Par ordonnance du 19 février 2018, la clôture d'instruction a été fixée, en dernier lieu, au 20 mars 2018 à 12 heures.
Le mémoire présenté par le ministre de l'intérieur le 10 septembre 2018, soit postérieurement à la clôture de l'instruction, n'a pas été communiqué.
Vu les autres pièces du dossier.
Vu :
- la directive 2011/92/UE du Parlement européen et du Conseil du 13 décembre 2011 ;
- l'arrêt de la Cour de justice de l'Union européenne du 28 juillet 2016 (affaire C-379/15) ;
- le code de l'environnement ;
- le code de l'expropriation pour cause d'utilité publique ;
- le code de l'urbanisme ;
- l'avis contentieux n° 420119 rendu par le Conseil d'Etat le 27 septembre 2018 ;
- le décret n° 2009-235 du 27 février 2009 relatif à l'organisation et aux missions des directions régionales de l'environnement, de l'aménagement et du logement ;
- le code de justice administrative.
Les parties ont été régulièrement averties du jour de l'audience.

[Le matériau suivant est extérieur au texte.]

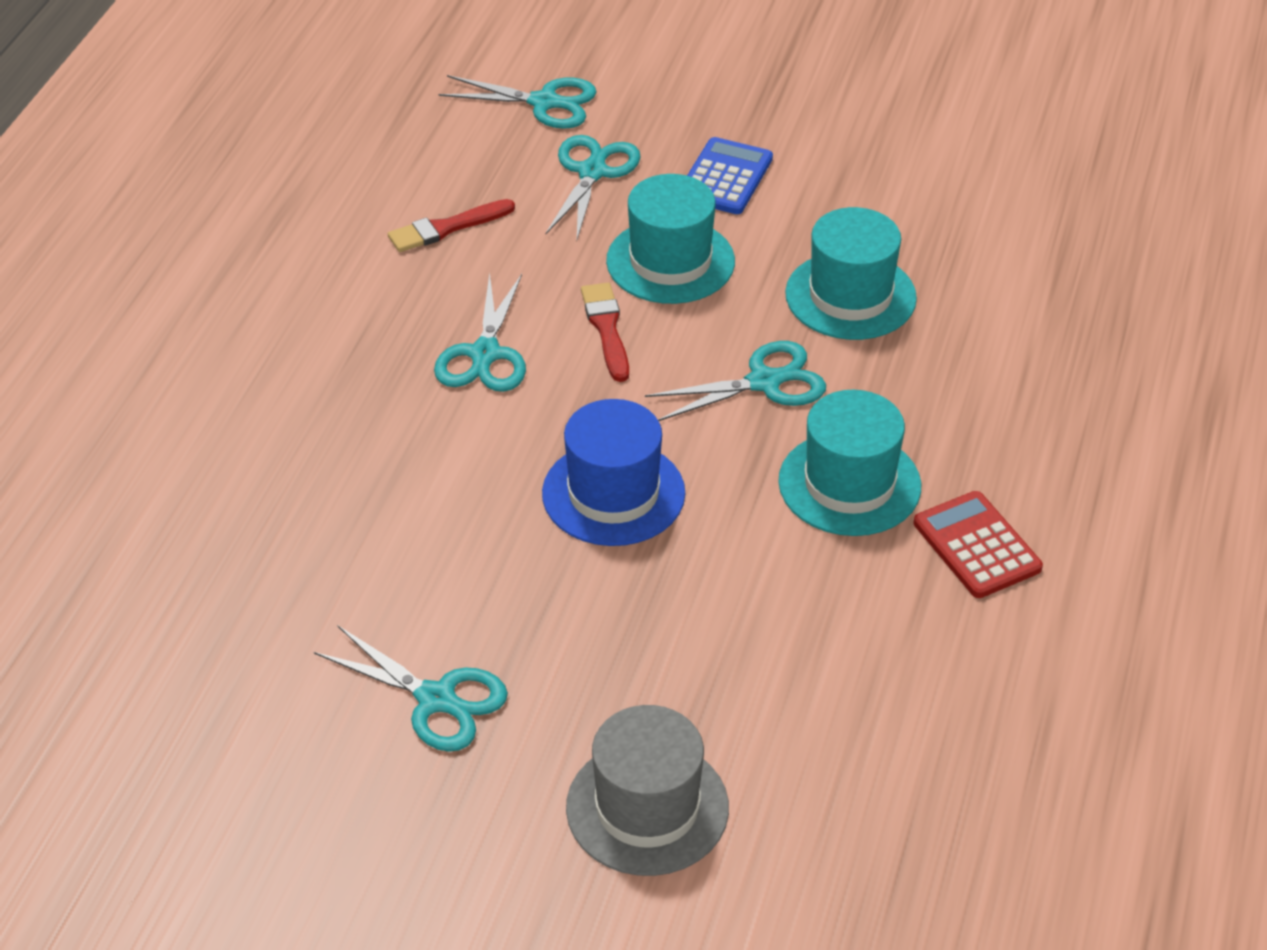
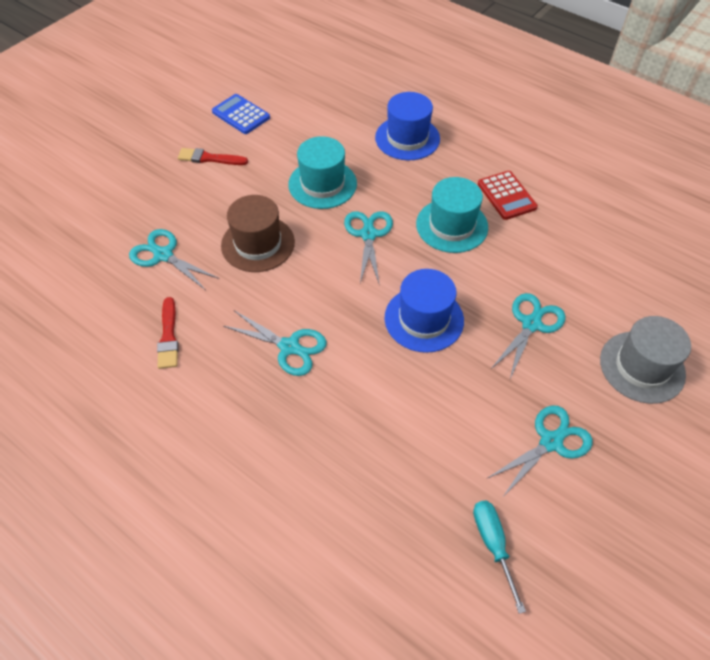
camera: 70 degrees left, 10 degrees up
(235, 657) = (492, 543): none -> turquoise screwdriver
(544, 102) = (86, 259): turquoise scissors -> turquoise scissors (531, 324)
(606, 328) = (296, 286): red brush -> red brush (209, 158)
(670, 261) = (258, 244): turquoise hat -> brown hat
(725, 177) = (205, 202): blue calculator -> blue calculator (241, 115)
(976, 546) = (506, 196): red calculator -> red calculator turned 105 degrees counterclockwise
(1045, 373) = (407, 138): none -> blue hat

Ont été entendus au cours de l'audience publique :
- le rapport de M. Frédéric Faïck,
- les conclusions de M. Guillaume de La Taille Lolainville, rapporteur public,
- et les observations de MeD..., représentant M. A...B...et M. F...B...et de MeG..., représentant Toulouse Métropole.
Une note en délibéré présentée pour Toulouse Métropole a été enregistrée le 13 septembre 2018.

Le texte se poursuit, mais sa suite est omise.